Corn & Apple

The Corn & Apple Festival is fast approaching! The city's biggest event of the year is this weekend, when Morden is flooded with festival-goers and the temperature attains new heights (this year, at least). If you'd like to enjoy a fossil dig as part of the weekend's activities, there's tours leaving from the booth downtown three times a day today and tomorrow (but not Sunday). I can (almost) promise that there won't be any ticks out in the field! Failing that, we'd be more than happy to see you at the museum or at the booth.

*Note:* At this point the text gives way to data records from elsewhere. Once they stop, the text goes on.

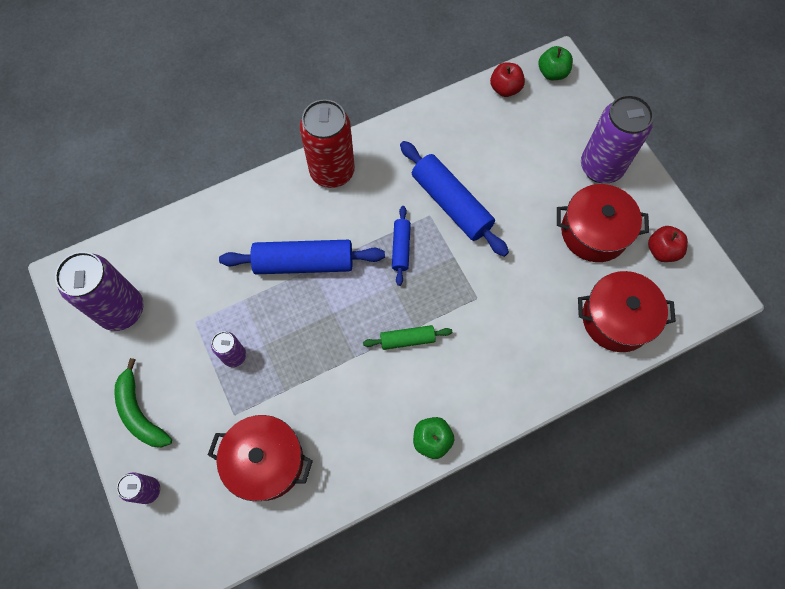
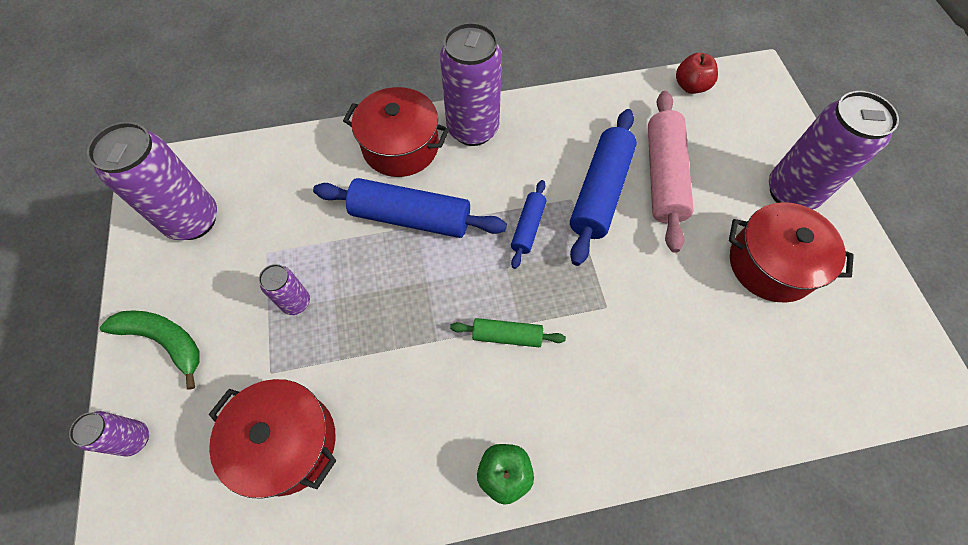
camera: 15 degrees right, 5 degrees down
(140, 413) = (164, 340): green banana -> green banana turned 135 degrees clockwise
(332, 172) = (473, 129): red can -> purple can
(451, 204) = (600, 192): blue rolling pin -> blue rolling pin turned 45 degrees clockwise
(498, 178) = (663, 176): none -> pink rolling pin
(552, 73) = (749, 81): green apple -> none
(616, 319) = (784, 378): red pot -> red pot (400, 147)
(662, 250) = (857, 307): red apple -> none

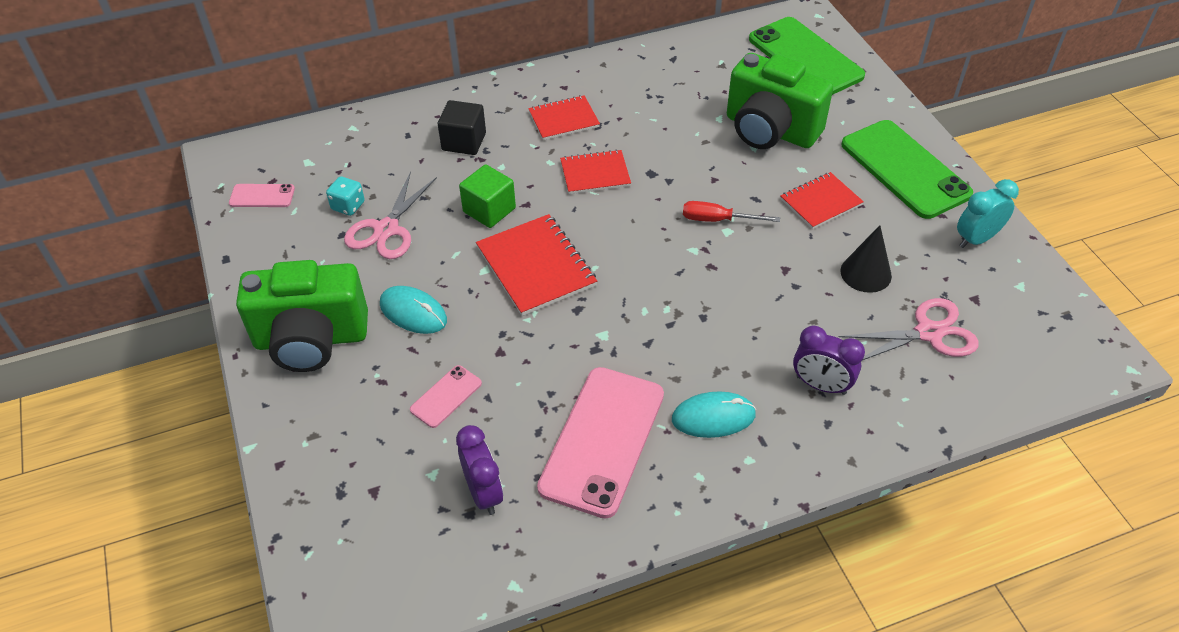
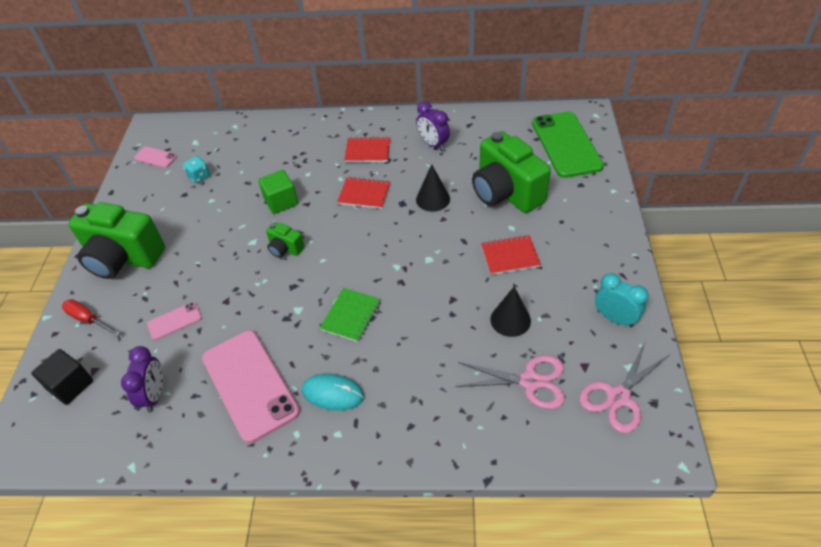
camera: 25 degrees right, 0 degrees up
(386, 229) = (211, 198): pink scissors -> pink scissors (618, 397)
(413, 312) = (192, 258): turquoise mouse -> none
(464, 142) = (295, 151): black cube -> black cube (70, 385)
(536, 267) = (285, 249): red notebook -> green camera
(602, 440) = (249, 384): pink phone -> pink phone turned 75 degrees counterclockwise
(675, 322) = (351, 315): none -> green notebook
(686, 159) = (433, 199): none -> black cone
(717, 220) = (426, 249): red screwdriver -> red screwdriver (88, 319)
(821, 385) = (423, 395): purple clock -> purple clock (433, 144)
(904, 169) = (590, 248): green phone -> none
(976, 239) = (615, 318): turquoise clock -> turquoise clock turned 45 degrees clockwise

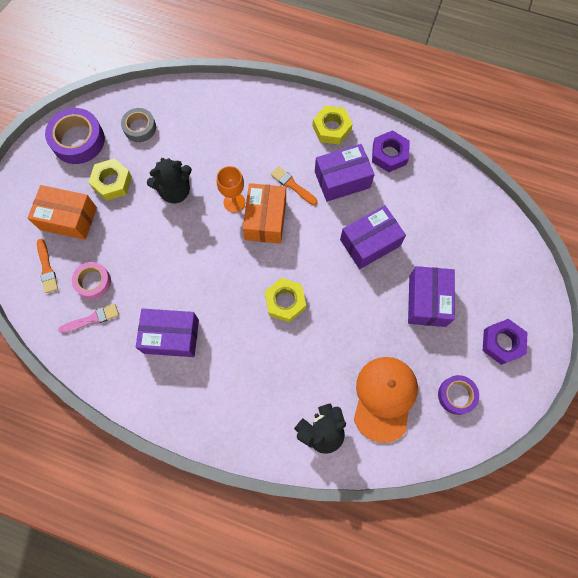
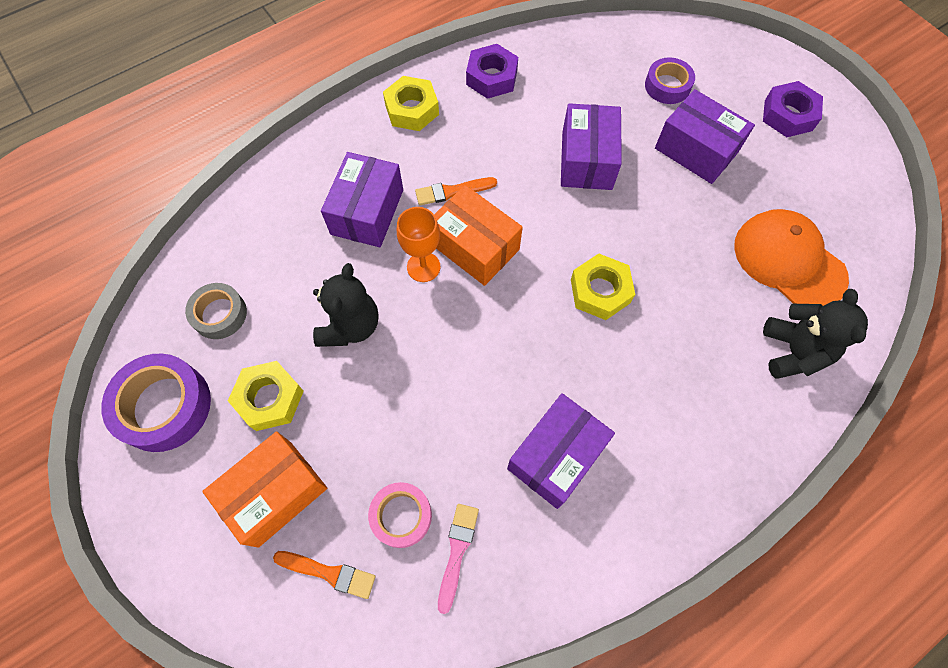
camera: 55 degrees left, 5 degrees down
(342, 179) = (486, 138): purple box -> purple box (367, 212)
(456, 395) = (825, 191): purple tape -> purple tape (667, 86)

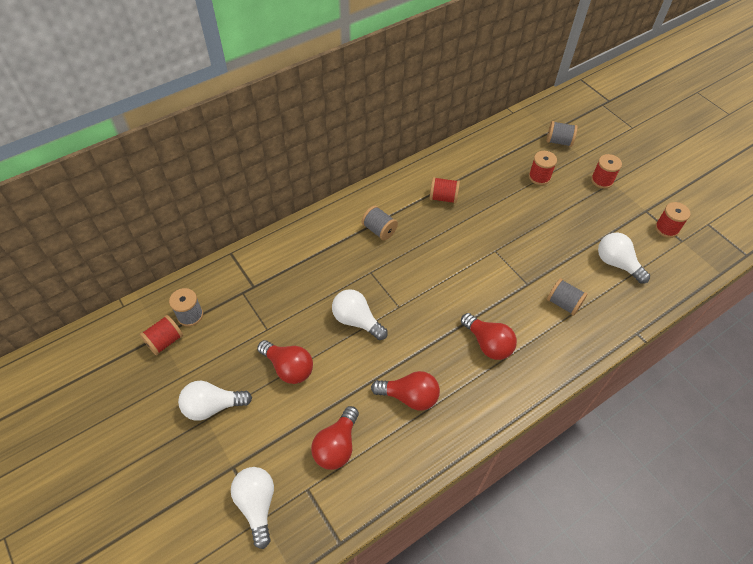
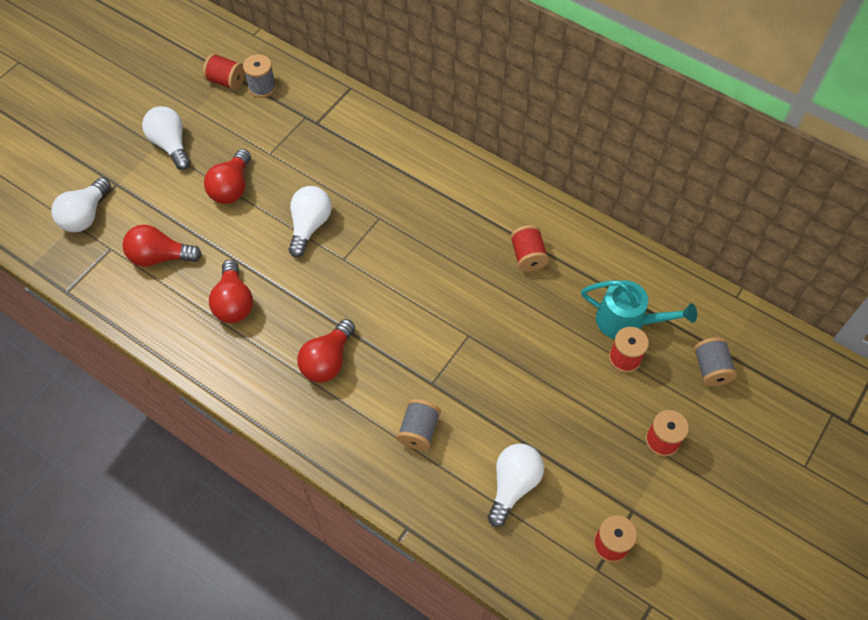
camera: 70 degrees right, 5 degrees up
(257, 505) = (86, 215): white light bulb -> white light bulb turned 150 degrees clockwise
(379, 230) = (443, 207): grey spool -> none
(513, 166) = (627, 321): none -> turquoise watering can

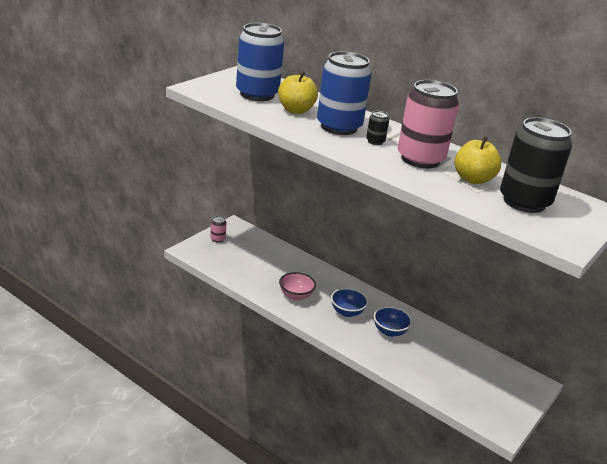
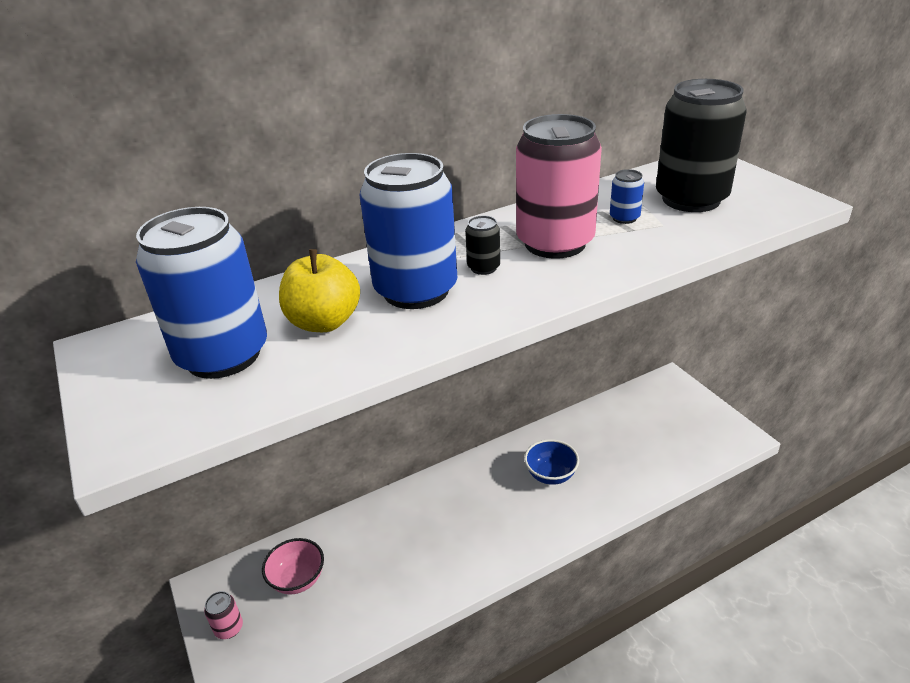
camera: 60 degrees left, 5 degrees up
(296, 296) = (437, 559): pink bowl -> pink bowl (297, 579)
(347, 312) = (496, 507): blue bowl -> none
(473, 179) = (624, 218): yellow apple -> blue can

Shark Week culminated with the Beach Blast at Minnewasta Lake this past Saturday, complete with a Dunk Tank and a shark tooth hunt in the sand. During the week, we had Discovery Channel's Shark Week playing the gallery, complemented by a display courtesy of the University of Manitoba, size comparisons of our fossil sharks to Bruce, and a big skeleton from a Cretoxyrhina, one of the biggest sharks to swim in the Cretaceous period. Don't worry (too much) if you missed it, though; we plan to celebrate Shark Week every year from now on! The exclusive exhibits will only get better.

Recent discoveries from the field include a number of ribs and vertebrae (backbones) from a mosasaur that we're currently uncovering; multiple fish teeth and vertebrae from the same site, some of which belong to Xiphactinus, our biggest bony (non-shark) fish at a maximum length of 18 feet; part of a squid pen from a 40-foot-long Tusoteuthis; and a nice tibiotarsus (leg bone) from a diving bird (like a penguin) called Hesperornis, one of the few bird fossils found this year. We've done a lot of plaster jacketing in the last week or so too, which involves covering a section of fossil-containing shale in a protective plaster cast, similar to those used to stabilize broken bones. Once the cast hardens, we bring it back to the museum; with all the recently-made jackets, the lab preparators are going to have a lot of work this winter! Their task of cleaning the surrounding shale matrix off the fossils is a difficult and time-consuming process.